Nicole Debs, the daughter of serial murderer Bendali Debs, is fighting charges over an alleged $1800 fraud that flowed from phone evidence obtained via a warrant after Roberts’ double-murder conviction was quashed in November 2020.
Supreme Court documents reveal Ms Debs, who now goes by a different surname, has argued officers may have launched a “bad faith” probe into her while holding “a new (ulterior) purpose to obtain evidence (against her) to discredit her as a witness”.
Ms Debs told police in 2013 that Roberts was with her the night police officers Gary Silk and Rodney Miller were shot dead outside the Silky Emperor restaurant in Moorabbin in 1998.
She said she and Roberts were instead home planning his 18th birthday and booking a stretch limousine.
Ms Debs was due to testify in his 2022 retrial, but was never called as a witness after she was charged in October 2021 with 10 dishonesty offences for allegedly faking medical certificates to get paid personal leave.
Roberts was eventually found not guilty by a jury and released last year after two decades behind bars.
Her father Bendali Debs remains in jail over the murders.
Fresh details on the fraud case were revealed in a Supreme Court judgment as Chief Commissioner Shane Patton lost a fight last week to stop Ms Debs from getting police documents she says are crucial to her defence.

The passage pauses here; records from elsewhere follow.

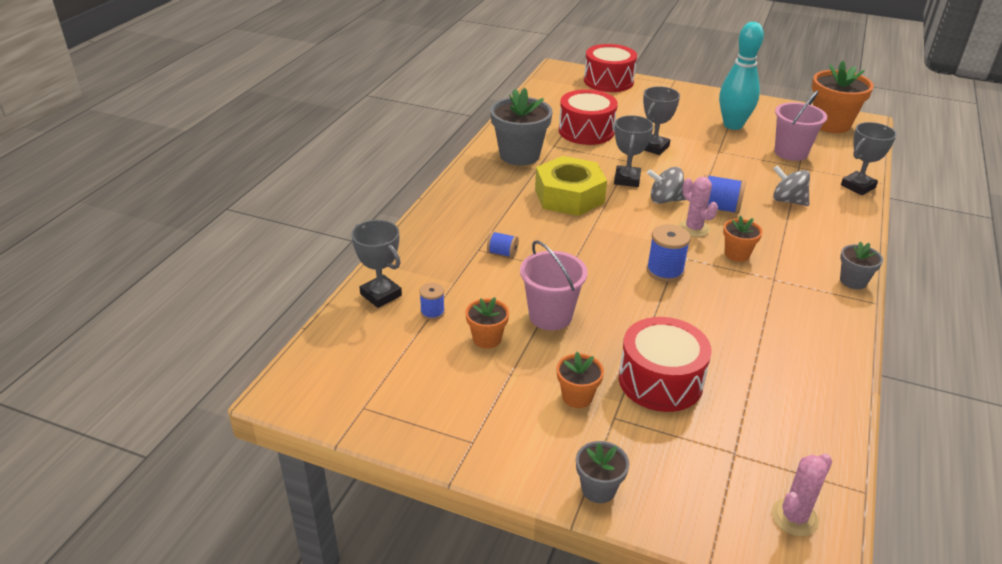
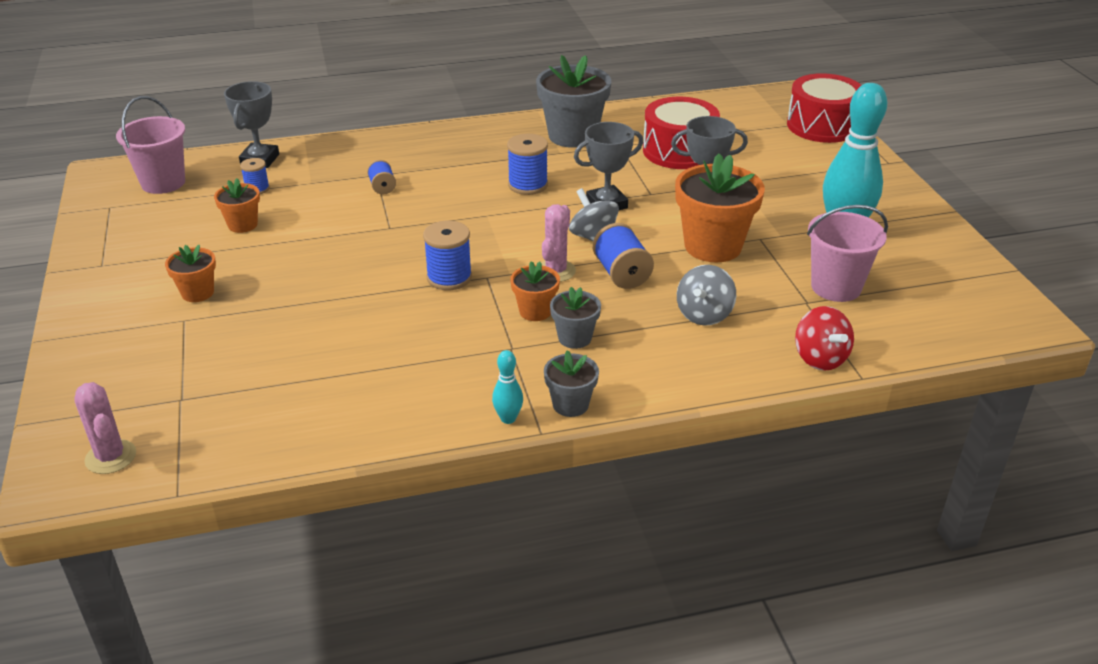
camera: 55 degrees right, 0 degrees up
(550, 316) = (306, 242): pink bucket -> pink bucket (163, 183)
(569, 196) = (528, 185): yellow nut -> blue spool
(598, 489) = (82, 340): grey flower pot -> grey flower pot (574, 338)
(660, 381) = (257, 328): red drum -> none
(787, 201) = (704, 315): grey spinning top -> grey spinning top turned 150 degrees counterclockwise
(794, 517) = (111, 457): pink cactus -> pink cactus turned 45 degrees clockwise
(831, 124) = (973, 298): orange flower pot -> orange flower pot (713, 246)
(854, 309) = (508, 418): none -> turquoise bowling pin
(858, 186) = (820, 358): grey trophy -> red spinning top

It details how Operation Lorimer – tasked with investigating the 1998 police murders – continued to operate after Roberts’ convictions were quashed and a new trial granted, and launched a new probe into Ms Debs.
Inspector Katrina Hall, from the covert unit, gave evidence that police believed Ms Debs “had conspired with Roberts for her to provide false alibi evidence”, and that police believed that Ms Debs stating Roberts was with her that night “was false”.
Police argued that, in March 2021, there was “every reason to believe” she would take part in phone conversations “with the purpose of impeding the apprehension, prosecution, conviction, or punishment” of Roberts for the Silk-Miller murders.
Officers were only able to get a warrant to tap her phone by alleging she may have committed the “serious offence” of assisting an offender in murder.
The alternate offence of attempting to pervert the course of justice was not serious enough to obtain a warrant.
Magistrate Brett Sonnet last November ruled Ms Debs should get the documents, stating that the accusation she “conspired with Mr Roberts … to provide false alibi evidence” raised an “important issue” of what offence she was actually being investigated for.
Mr Sonnet described the case as “somewhat remarkable” given Ms Debs had never been charged with any crimes relating to the 1998 police murders despite an “exhaustive investigation”.
The Chief Commissioner contested Mr Sonnet’s decision, seeking a judicial review in the Supreme Court, which was last week thrown out by Justice Melinda Richards.
In her judgment, Justice Richards noted that “an inference might be drawn that the Lorimer Taskforce commenced the new investigation of Ms (Debs) only because she was a potential alibi witness at the retrial of Mr Roberts”.
The case will now be sent back to Melbourne Magistrates’ Court, where police will have to decide on their next move. Ms Debs is seeking to have the wiretap thrown out because it was “obtained improperly”.